Nel solito balletto bipartisan che unisce i due mondi inconciliabili del Congresso americano — democrazia e spettacolo — i senatori Chris Coons (Democratico del Delaware) e Marsha Blackburn (Repubblicana del Tennessee) rispolverano per la terza volta il loro giocattolino legislativo chiamato NO FAKES Act. Un acronimo tanto ridicolo quanto pretenzioso, che dovrebbe tutelare volti, voci e nomi dei poveri esseri umani — o meglio, delle loro versioni sintetiche generate dall’intelligenza artificiale. Una specie di diritto d’autore applicato alla carne e ossa, o a quel poco che ne resta online.
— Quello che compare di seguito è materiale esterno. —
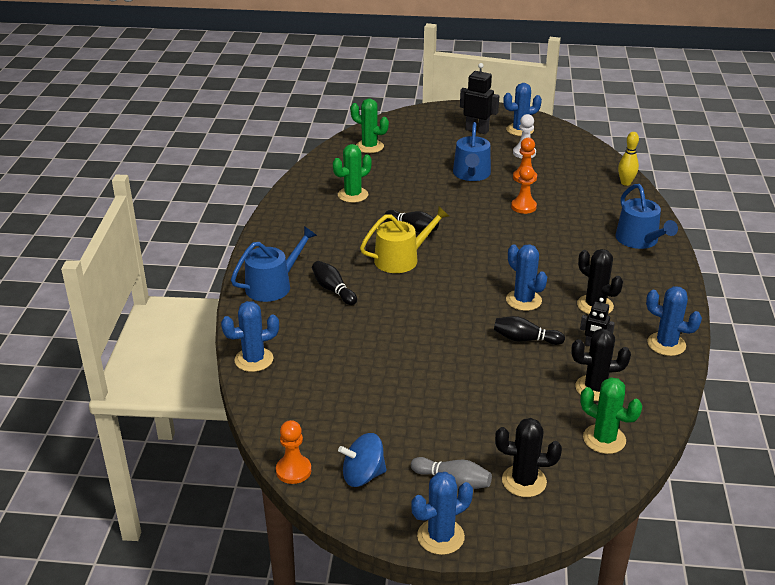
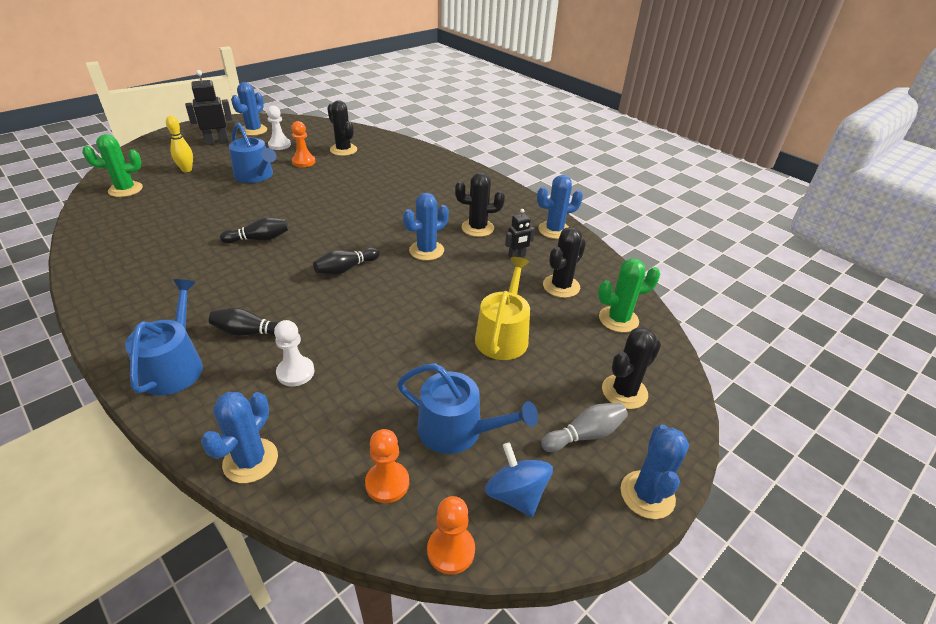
camera: 50 degrees left, 5 degrees up
(330, 329) = (295, 372): none -> white pawn
(353, 195) = (160, 237): green cactus -> none
(363, 475) = (516, 494): blue spinning top -> blue spinning top turned 120 degrees clockwise
(401, 259) = (282, 270): yellow watering can -> yellow watering can (503, 335)
(523, 207) = (331, 183): orange pawn -> orange pawn (387, 483)
(523, 300) = (426, 250): blue cactus -> blue cactus turned 45 degrees counterclockwise
(525, 339) = (468, 279): black bowling pin -> black bowling pin (346, 269)
(574, 180) = (343, 150): none -> black cactus
(625, 183) = (381, 138): yellow bowling pin -> yellow bowling pin (186, 170)
(640, 240) = (442, 171): blue watering can -> blue watering can (457, 430)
La novità rispetto alle versioni 2023 e 2024? Questa volta YouTube si è infilata nel party con tanto di vestito buono, appoggiando pubblicamente la proposta. Secondo la piattaforma di Google, il disegno di legge avrebbe finalmente trovato “il modo giusto per bilanciare protezione e innovazione”: tradotto, significa che il potere di segnalare contenuti AI considerati “inappropriati” passa direttamente all’utente coinvolto. L’illusione perfetta della democrazia digitale: sei tu a decidere, certo, ma entro i limiti che stabiliamo noi.

YouTube ha deciso di abbracciare la causa e, per rendere il tutto più scintillante, ha rilanciato anche la sua tecnologia di “gestione delle somiglianze” — un pilot iniziato lo scorso anno con l’agenzia CAA, ora ampliato e testato su creatori top come MrBeast, Marques Brownlee e Mark Rober. Tradotto per chi ancora crede nei sogni della creator economy: se sei abbastanza famoso, puoi finalmente difenderti dai tuoi cloni digitali. Se non lo sei? Beh, accomodati e guarda cosa si prova a essere etichettato come “contenuto generato dall’utente” senza diritto d’appello.

Dietro l’apparente buona volontà, il vero snodo è sempre lo stesso: chi decide cosa è autentico e cosa no? Il NO FAKES Act prevede infatti una zona franca per i servizi online che non siano primariamente destinati alla generazione di deepfake. Quindi YouTube, fintanto che gioca a fare il guardiano e non il produttore, si mette in salvo con una scrollatina di spalle. Se qualcuno carica il tuo clone vocale o un video che ti fa cantare una canzone che non hai mai sentito, loro lo tolgono ma solo se glielo dici, e solo se soddisfa i parametri di rimozione. L’illusione del controllo, versione 2.0.

L’Electronic Frontier Foundation, come da copione, si oppone. E come darle torto? La versione attuale del disegno di legge tenta di mettere un cappello anche sui diritti di libertà d’espressione, ma lo fa con la delicatezza di un bulldozer: protezione sì, ma solo se non ci rimette il business. E con YouTube che gioca a fare il paladino della moralità digitale, viene da chiedersi se la guerra all’IA sia solo la facciata per un’altra forma di controllo centralizzato della creatività, mascherata da tutela dell’individuo.

E mentre il Congresso discute e le piattaforme fingono di ascoltare, l’altro fronte quello delle immagini intime non consensuali, deepfake inclusi — viene risolto con la stessa brutalità normativa. Il Take It Down Act, sempre sponsorizzato da YouTube, criminalizza la pubblicazione di immagini AI pornografiche senza consenso, obbligando le piattaforme a rimuoverle su segnalazione. Anche qui, le voci civili gridano all’eccesso: troppa fretta, troppo potere concentrato, troppa ambiguità su cosa significhi “consenso” e chi decide i confini della moralità algoritmica.

Il quadro generale è chiaro: siamo nella fase terminale della guerra tra innovazione anarchica e governance reattiva. Le grandi piattaforme fingono di voler regolare ciò che loro stesse hanno scatenato, abbracciando proposte di legge che, in fondo, rafforzano solo il loro controllo. YouTube si veste da garante etico, ma il potere di stabilire chi può esistere online, anche in forma sintetica, rimane nelle sue mani.

La domanda vera non è come fermare i deepfake, ma chi ha il diritto di decidere quale versione di noi può vivere nell’infosfera. E se serve un senatore e una multinazionale per rispondere, forse la risposta non ci piacerà.